Joint training centre on horizon for Morinville Fire Department

By Stephen Dafoe

Morinville – Council has given thumbs up on the first step necessary to establish a Fire Training Facility on East Boundary Road. Councillors voted unanimously Tuesday night in favour of allowing the Morinville Fire Department to enter into a joint use agreement with their St. Albert counterparts. Both departments will contribute equally towards the estimated $25,000 for the first two phases of the project.

Morinville Fire Chief Ron Cust said the facility would allow for cost-effective local training that would better enable his firefighters to acquire the skills needed to perform their duties. It is training Cust feels is important as the community moves ever closer to a population of 10,000.

“What is being proposed is a site at the water reservoir that allows us to look at doing training in a way that doesn’t interfere with any of the residents,” Cust said. “We are far enough away from the homes at the east end.”

The project would develop through four stages over a three-year period.

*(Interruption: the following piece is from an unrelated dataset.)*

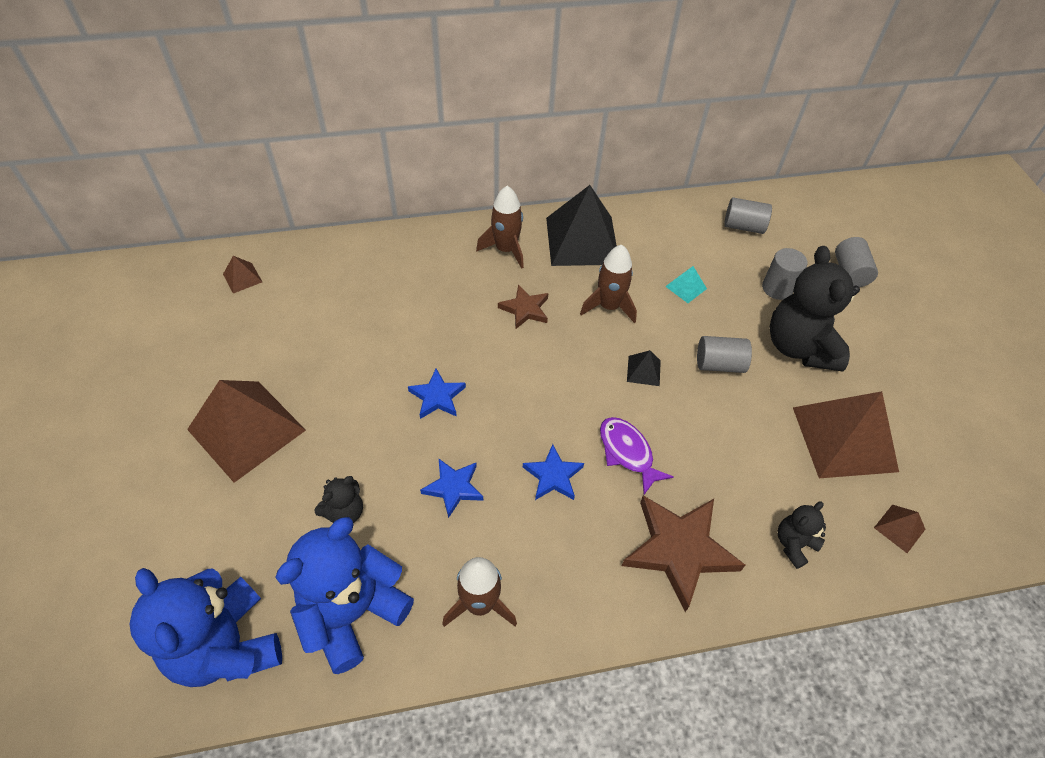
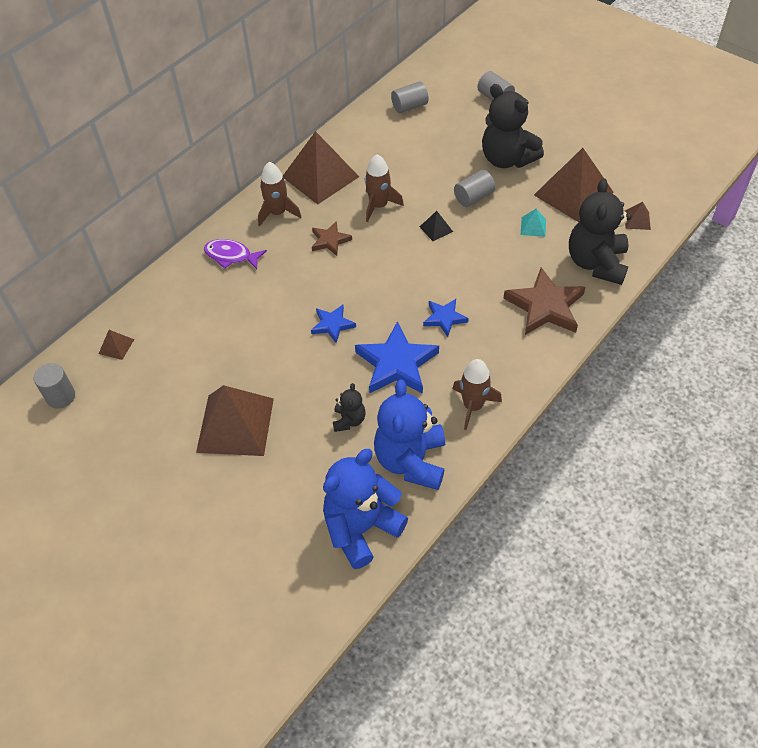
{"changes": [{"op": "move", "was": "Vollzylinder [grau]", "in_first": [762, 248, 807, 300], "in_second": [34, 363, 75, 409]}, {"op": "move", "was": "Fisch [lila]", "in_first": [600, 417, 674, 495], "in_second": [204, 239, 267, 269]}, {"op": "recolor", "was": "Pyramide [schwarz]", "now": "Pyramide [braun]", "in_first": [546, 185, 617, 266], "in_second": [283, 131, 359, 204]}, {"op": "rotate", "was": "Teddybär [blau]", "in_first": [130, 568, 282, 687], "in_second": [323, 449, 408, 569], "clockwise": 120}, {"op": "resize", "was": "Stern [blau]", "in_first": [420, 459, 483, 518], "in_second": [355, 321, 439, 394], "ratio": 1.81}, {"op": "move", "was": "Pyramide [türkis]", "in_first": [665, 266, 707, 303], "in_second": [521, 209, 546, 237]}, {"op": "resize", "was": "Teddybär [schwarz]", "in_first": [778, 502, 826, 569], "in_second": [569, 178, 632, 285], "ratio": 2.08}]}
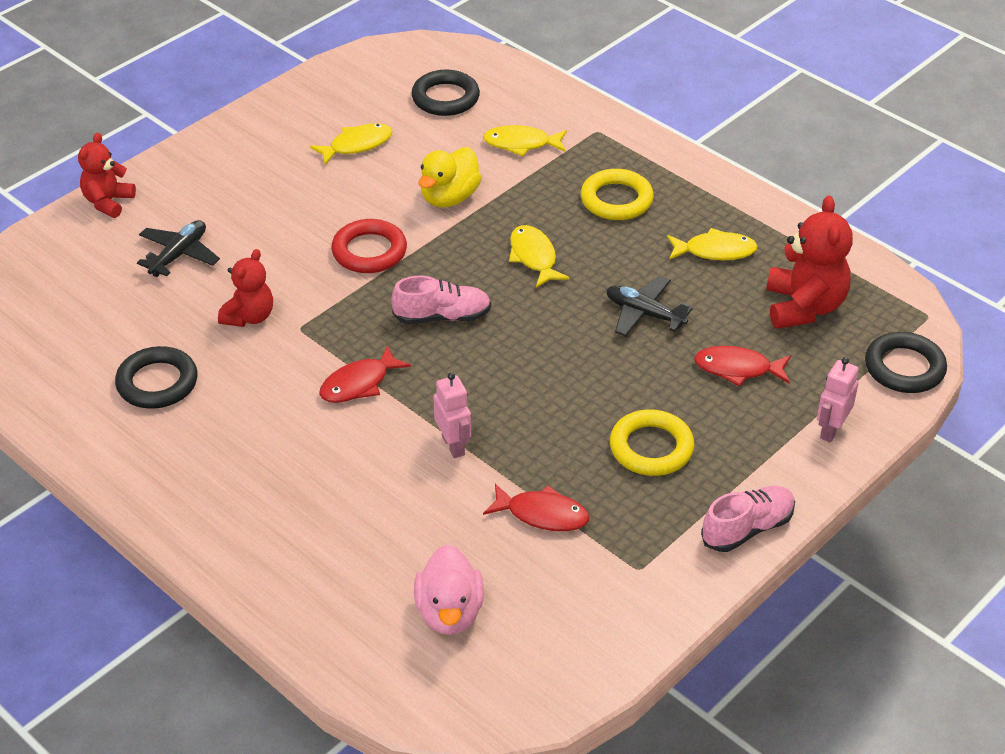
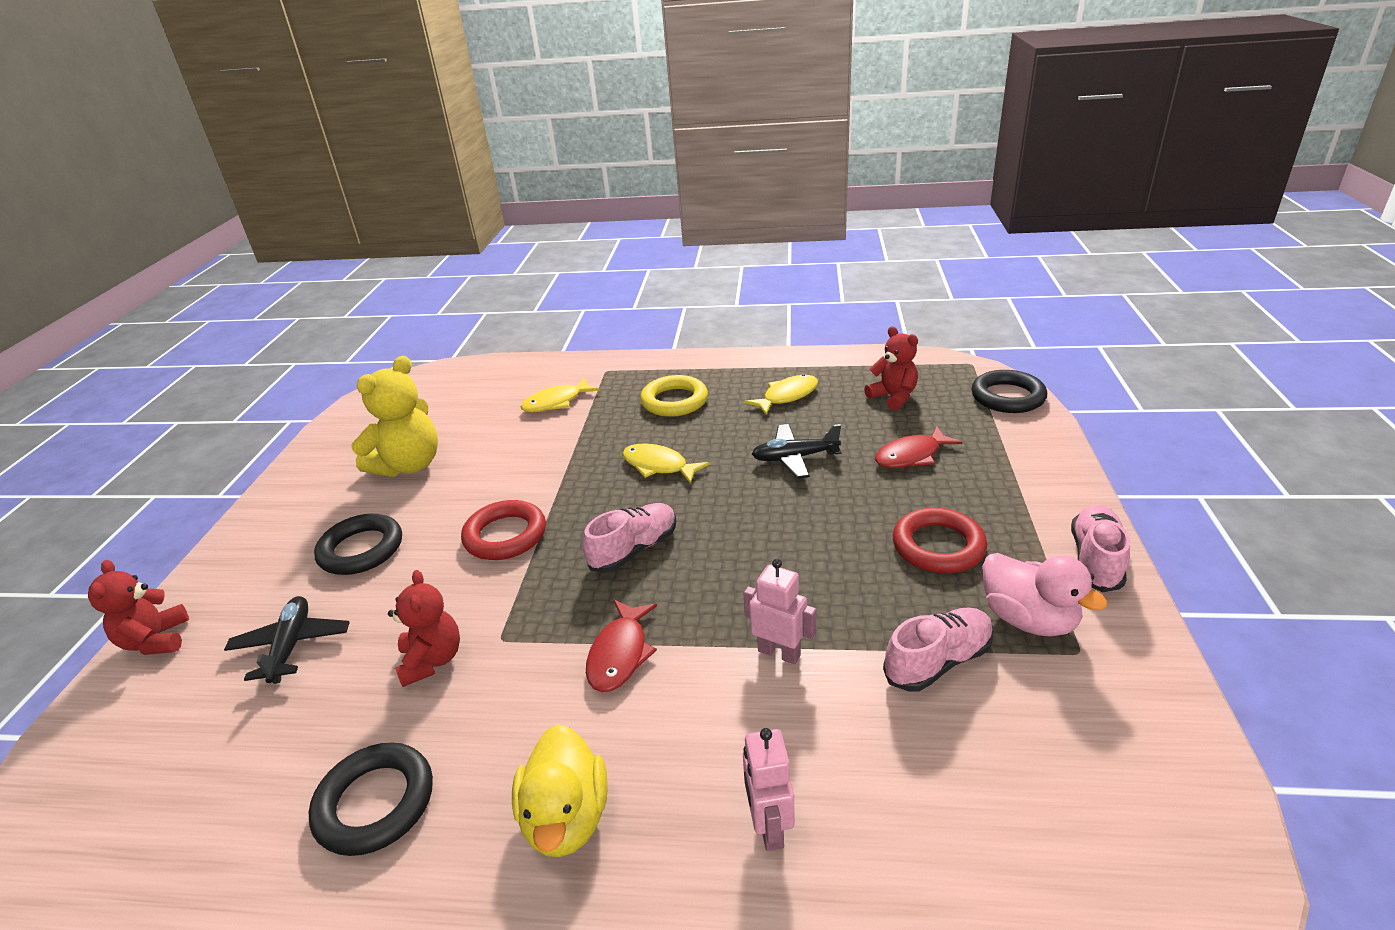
{"changes": [{"op": "move", "was": "Ring [schwarz]", "in_first": [411, 70, 480, 116], "in_second": [314, 514, 402, 575]}, {"op": "replace", "was": "Fisch [gelb]", "now": "Teddybär [gelb]", "in_first": [310, 123, 393, 165], "in_second": [351, 356, 438, 477]}, {"op": "move", "was": "Ente [gelb]", "in_first": [418, 147, 482, 207], "in_second": [512, 724, 608, 857]}, {"op": "move", "was": "Roboter [rosa]", "in_first": [817, 357, 859, 443], "in_second": [743, 728, 794, 851]}, {"op": "resize", "was": "Teddybär [rot]", "in_first": [766, 196, 853, 329], "in_second": [864, 326, 918, 411], "ratio": 0.64}, {"op": "replace", "was": "Fisch [rot]", "now": "Schuh [rosa]", "in_first": [483, 484, 589, 531], "in_second": [883, 607, 993, 692]}, {"op": "recolor", "was": "Ring [gelb]", "now": "Ring [rot]", "in_first": [610, 409, 695, 476], "in_second": [893, 507, 987, 573]}, {"op": "move", "was": "Ente [rosa]", "in_first": [414, 545, 484, 635], "in_second": [982, 553, 1108, 637]}]}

Stage one is entering into the joint use agreement with the St. Albert Fire Department. Cust said he had a discussion Tuesday evening with Sturgeon County’s Public Services Manager, Troy Grant, who expressed interest in the County taking part in the project.

“I had some discussions with the County of Sturgeon regarding that, but they’d already put together at a level that they feel comfortable at with regard to a training site at Bon Accord,” Cust said. “I had a little discussion with Troy Grant earlier this evening and it would appear that they [the County] are interested again in being a part of this.”

The second stage will involve preparing the site for use, including fencing, installing a smoke house used for practice, and constructing a Morinville / St. Albert Live Training Structure.

The smoke house has already been acquired by the Morinville Fire Department. The training structure is to be obtained with St. Albert Fire Department grant monies.

Cust said the smoke house would allow firefighters to train in smoke-filled conditions similar to what they would encounter in the field. Likewise, the training building, estimated to be 600 to 700 square feet in size, would allow firefighters to replicate actual firefighting conditions, including the intensity of heat.

“The intent is to build it so that it looks like a little cottage,” he said. “It will be designed with double laminated Gyprock and concrete wall board on the exterior. The interior will be designed in such a way that we can set up equivalent to one or two fire pits. It will recreate the feeling of the heat rising.”

Local and provincial regulations stipulate only materials permitted for burning in residential fire pits will be allowed to be burned inside the training unit.

The third and fourth stages of the training facility will involve acquiring additional training props for the two structures as well as an evaluation of the temporary facility. Cust said the temporary facility will also have space for vehicle extrication training, a skill set that is used on a full third of the fire department’s calls.

Funding resources for the first two phases of the facility would include in kind volunteer labour, revenues from the Fire Department’s calendar sales as well as a reallocation of $1,500 in training monies left over in the 2012 budget.

Initial estimates to put a fire hydrant at the proposed training facility could add another $25,000 to the cost of the project. While water for training could be brought in on the department’s trucks, Cust said locating a hydrant at the east end of Morinville would have the additional benefit of allowing Morinville to refill their trucks when assisting Sturgeon County without the need to drive all the way into town to do so.

Council would need to approve some zoning changes to make the training facility fit with the community’s Land Use Bylaw. Those amendments could be brought to Council as early as Sept. 11.